Petition by organist Paulus Klotz (1652)

Petition by organist Paulus Klotz to the magistrate to employ his son (1652)
Dinkelsbühl VA 7003

The two-page supplication (petition) is dated 24 June 1652. In it, the Protestant organist Paulus Klotz (1596-1668) asks the mayor and the Protestant part of the town council in Dinkelsbühl to employ his 22-year-old son Hanns Paulus Klotz (1631-1700) as a musician.

He had received job offers from several places, but would prefer to work in his hometown. As his ancestors have been working as church musicians in Dinkelsbühl for 66 years.

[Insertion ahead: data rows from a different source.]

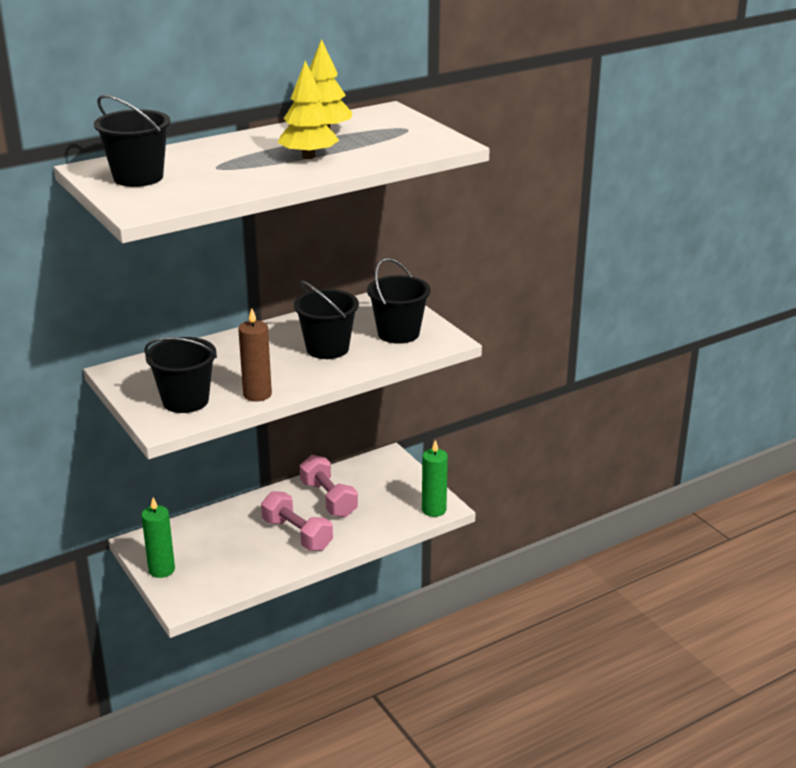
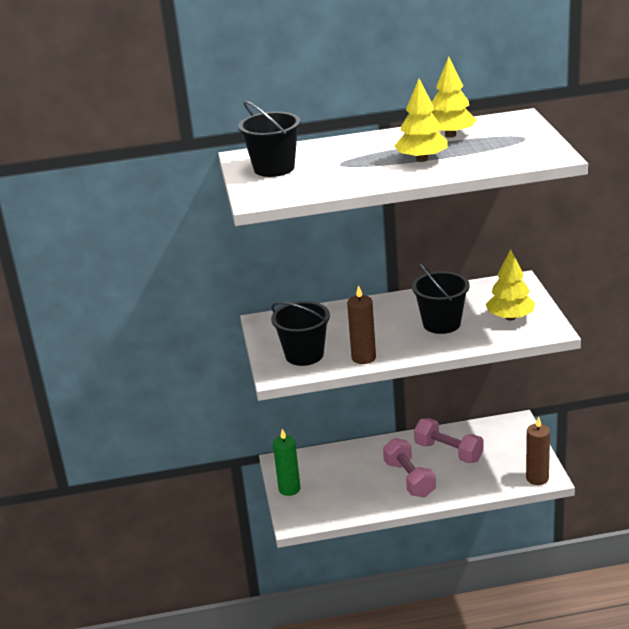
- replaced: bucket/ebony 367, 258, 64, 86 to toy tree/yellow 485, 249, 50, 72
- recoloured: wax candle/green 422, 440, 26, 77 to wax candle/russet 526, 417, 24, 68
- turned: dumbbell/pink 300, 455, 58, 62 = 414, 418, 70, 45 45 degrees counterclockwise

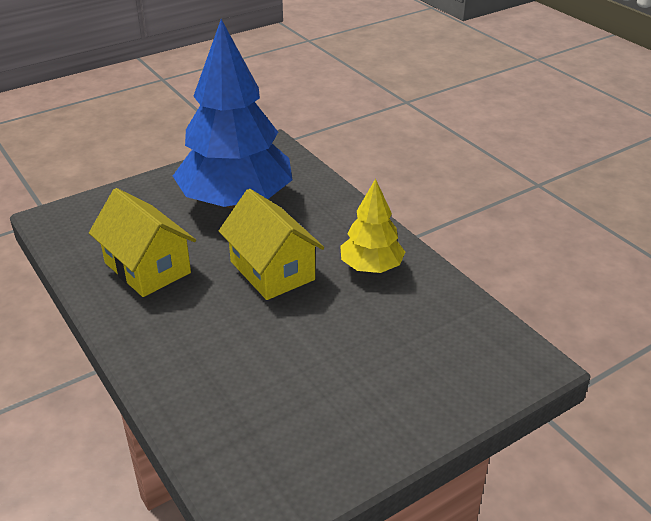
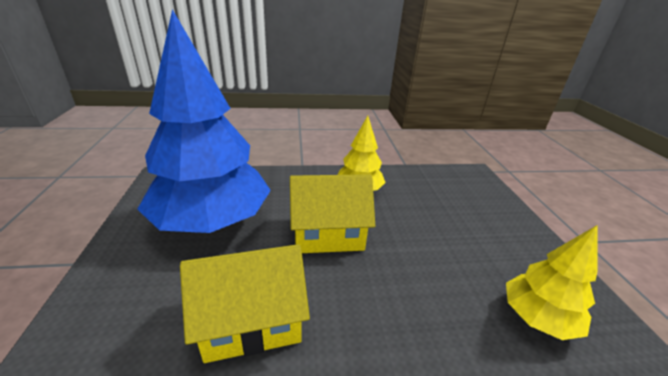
- added: toy tree/yellow 506, 225, 92, 115

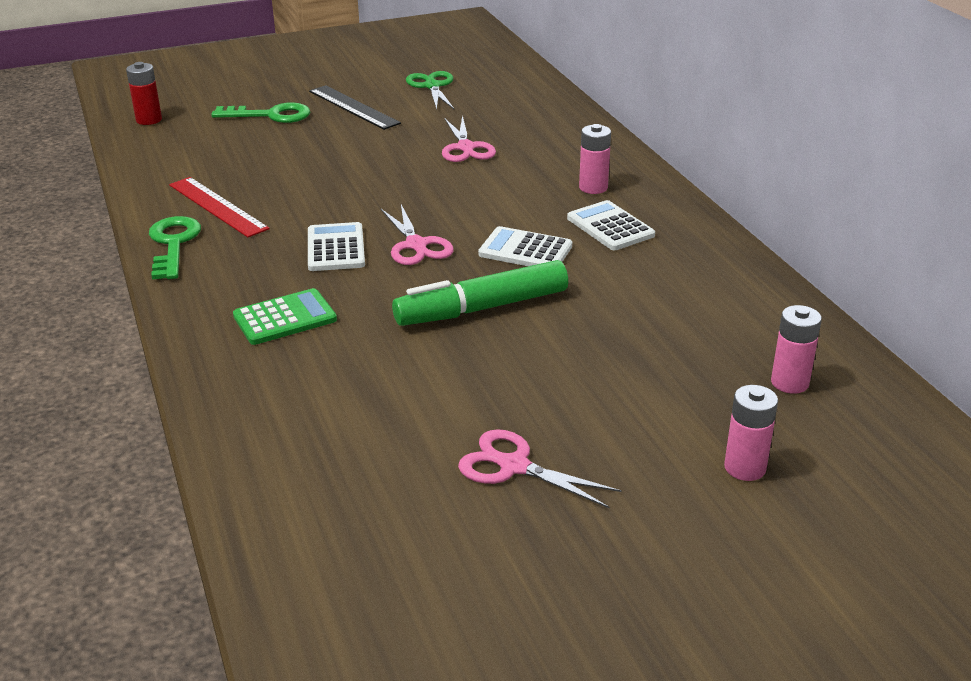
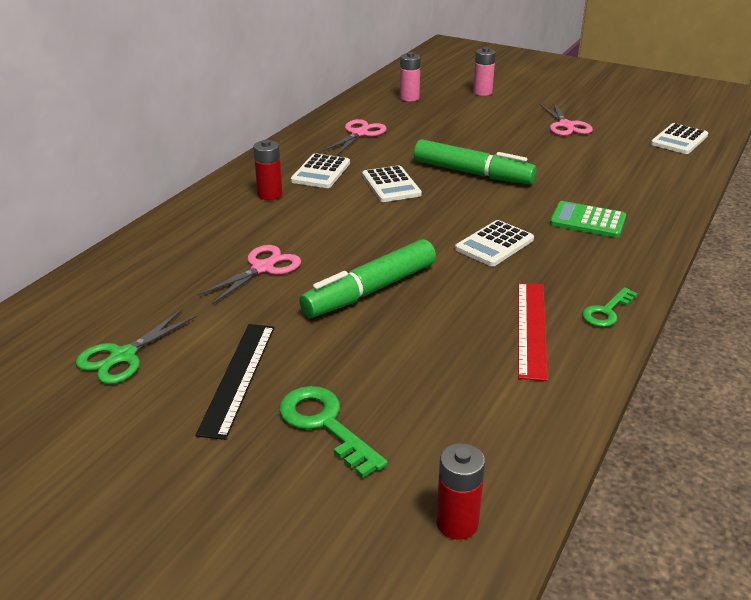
- added: marker pen/green 299, 239, 137, 79
- added: calculator/pure white 651, 123, 57, 31
- moved: pair of scissors/pink 381, 205, 73, 60 to 323, 119, 64, 36
- recoloured: power cell/pink 579, 124, 32, 70 to power cell/crimson 253, 140, 29, 60
- resized: key/green 149, 216, 52, 64 = 582, 287, 56, 40 x0.66

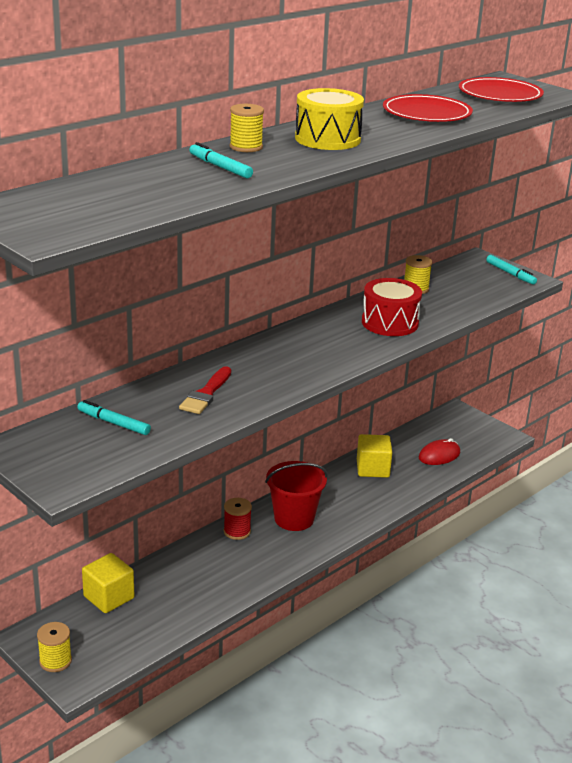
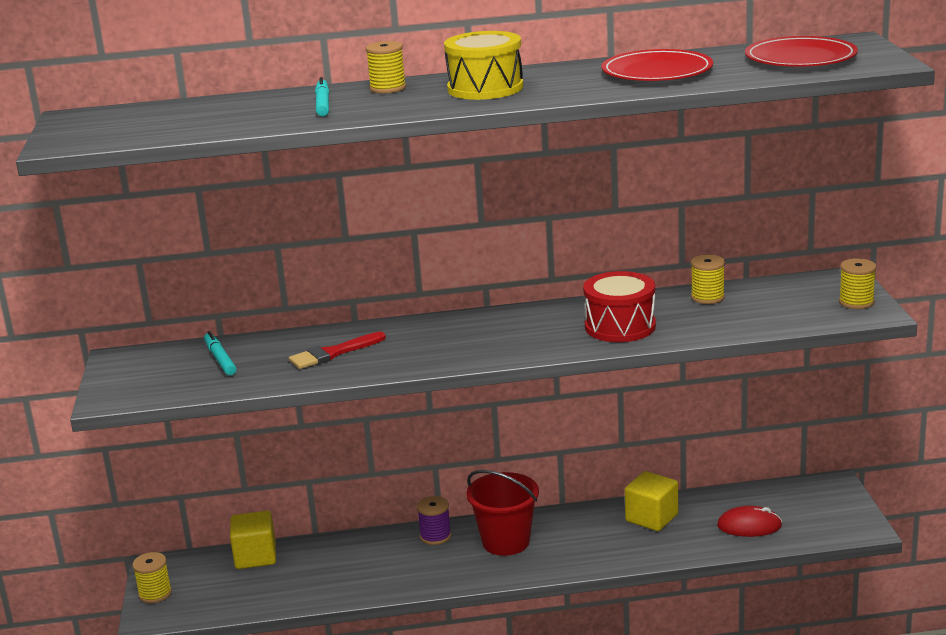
- replaced: marker pen/teal 486, 255, 51, 29 to bobbin/yellow 839, 258, 37, 51
- recoloured: bobbin/crimson 224, 498, 28, 42 to bobbin/violet 417, 496, 34, 49

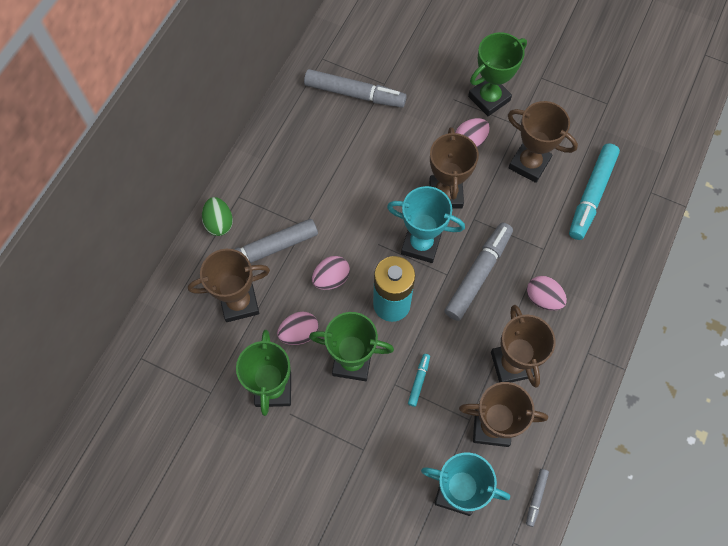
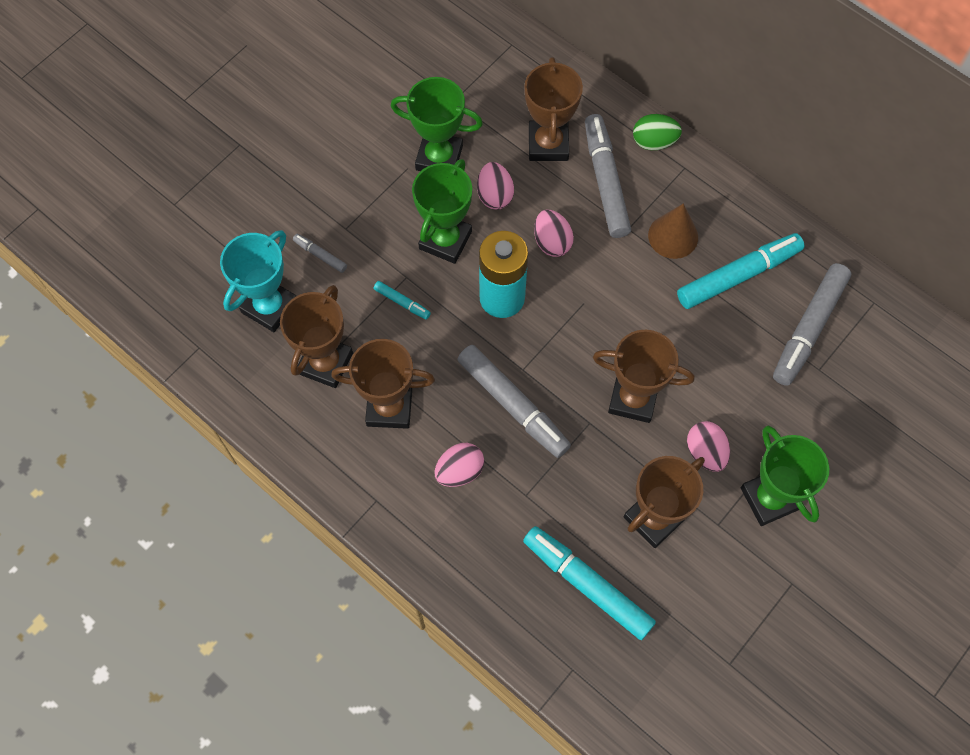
- removed: trophy/teal 387, 186, 78, 77
- added: solid cone/russet 648, 203, 50, 56
- added: marker pen/teal 677, 233, 127, 76
- moved: marker pen/grey 526, 469, 23, 58 to 293, 234, 54, 39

Due to the "now introduced parity", there would surely be a vacancy for his son in the Protestant Latin school to be built with a “cantorate”; and as with the Catholics, a quarterly salary could be paid by the Protestant part of the town council.

The father also promises that his son will behave and conduct himself in such a way that the council "shall not regret" its decision.

This letter is an outstanding historical record due to it mentioning "parity".

Parity means the religious and political equality of both denominations, regardless of the actual proportions of Catholics and Protestants in a town. After the Thirty Years’ War, parity was introduced in 1648 in the four imperial cities of Augsburg, Biberach an der Riß, Dinkelsbühl and Ravensburg, which came to an end in 1803 with the Imperial Delegation Act and the resulting dissolution of the Holy Roman Empire in 1806.